Her sons, Marc and Kevin, had joined the business in the early 1980s when the shop had become the regular haunt for decorators, collectors and celebrities alike. Fashion designer Valentino once said: “I own so many items from Guinevere, I can now open my own shop.”

However, Marc Weaver recalls his introduction to the company at the age of 20 was anything but glamorous: “I was not doing anything except having a good time, and my mother suggested, rather uncompromisingly, that I could either work or get out. She did, however, offer me work scrubbing pine furniture outside. Eventually I was allowed to help in the shop and, well, the rest is history.”

His wife Heather joined the Guinevere team in the late 1980s. She was the driving force behind Guinevere’s textile department, bringing to the stock its exceptional array of throws and rugs and the bespoke range of lampshades made from vintage fabrics, which became a best seller. In-house stylist Dean Robinson, who joined 20 years ago, continued the tradition of those exuberant King’s Road window displays – the 21st-century antiques – that literally and figuratively stopped traffic on the street.

“Marc and I have run and developed Guinevere Antiques in the past two decades, staying true to the ideals established by Genevieve” said Kevin Weaver. “What made us stand out were two attributes: the melange of what we were buying and our unique presentation. These principles remain with us today. Everything needed to have visual appeal, originality of design and quality of manufacture.”

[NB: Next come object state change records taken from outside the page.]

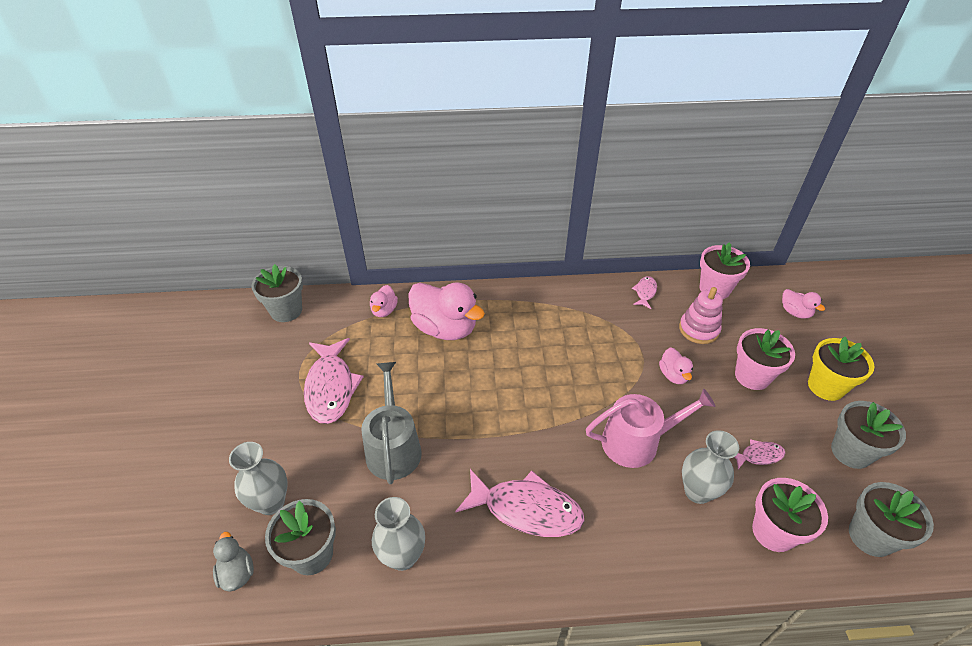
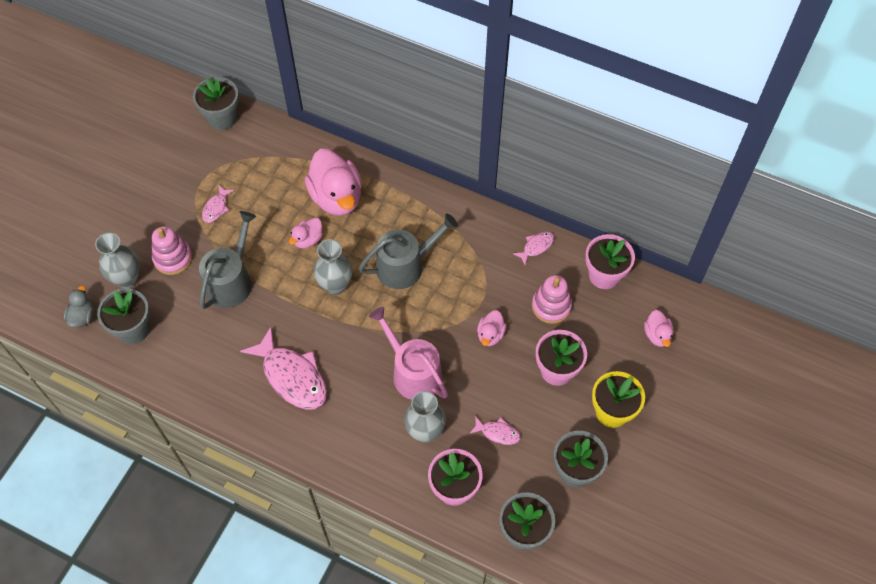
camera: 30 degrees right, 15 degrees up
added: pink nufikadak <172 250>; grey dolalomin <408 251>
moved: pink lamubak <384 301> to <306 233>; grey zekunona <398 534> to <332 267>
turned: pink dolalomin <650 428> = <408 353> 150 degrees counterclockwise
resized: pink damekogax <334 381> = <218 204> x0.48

The proof of this formula has been in its longevity. The shop continued to thrive long after others that were made in its mould had closed, moved on or moved online. The firm passed its 50th anniversary in 2013 and marked its 60th anniversary with a sale held in 2023.

However, following the recent sale of the Guinevere building to a property developer, the time has come for the Weavers to plan a new future. “It’s been an absolute blast, and we have met so many wonderful clients who have become friends over the years” said Marc. “There are probably items from Guinevere in every corner of the globe and we are honoured to have been part of so many of your decorating journeys.”

Sworders’ sale will once more bring some of the alchemy of a beloved antiques emporium to market. This cross-section of the Guinevere ‘look’ will run the gamut from period lighting, furniture, textiles, decorative arts to contemporary works. Flemish tapestry fragments will rub shoulders with Anglo-Indian boxes from Vizagapatam and a series of carved wood roof ornaments from a Thai palace.

Italian works of art will include a pair of baroque silver gilt console tables c.1700, estimated at £1,500-2,000 and a pair of Florentine red and grey marble sculptures of recumbent lions made c.1820 in the Renaissance style, estimated at £1,500-2,500. From France are a Baccarat-style cut glass and bronze 12-light chandelier c.1900, with an estimate of £1,000-1,500 and a pair of Louis XVI ormolu table candelabra ‘a la Grec’ c.1770 estimated at £500-700.

Something more contemporary is a coffee table fashioned with a fossilized ammonite marble top and a gilt bronze base with swept legs carrying an estimate of £700-1,000.

The one unifying element of all these lots is a great sense of chic and sophistication. “My mother was our mentor and teacher in this business” said Marc. “She showed me that good taste can be learned, but style is something you are born with.”

To whet the appetite, highlights will be on view at Sworders’ London gallery in Cecil Court in the run-up to the sale before all lots will be displayed together at Stansted Mountfitchet.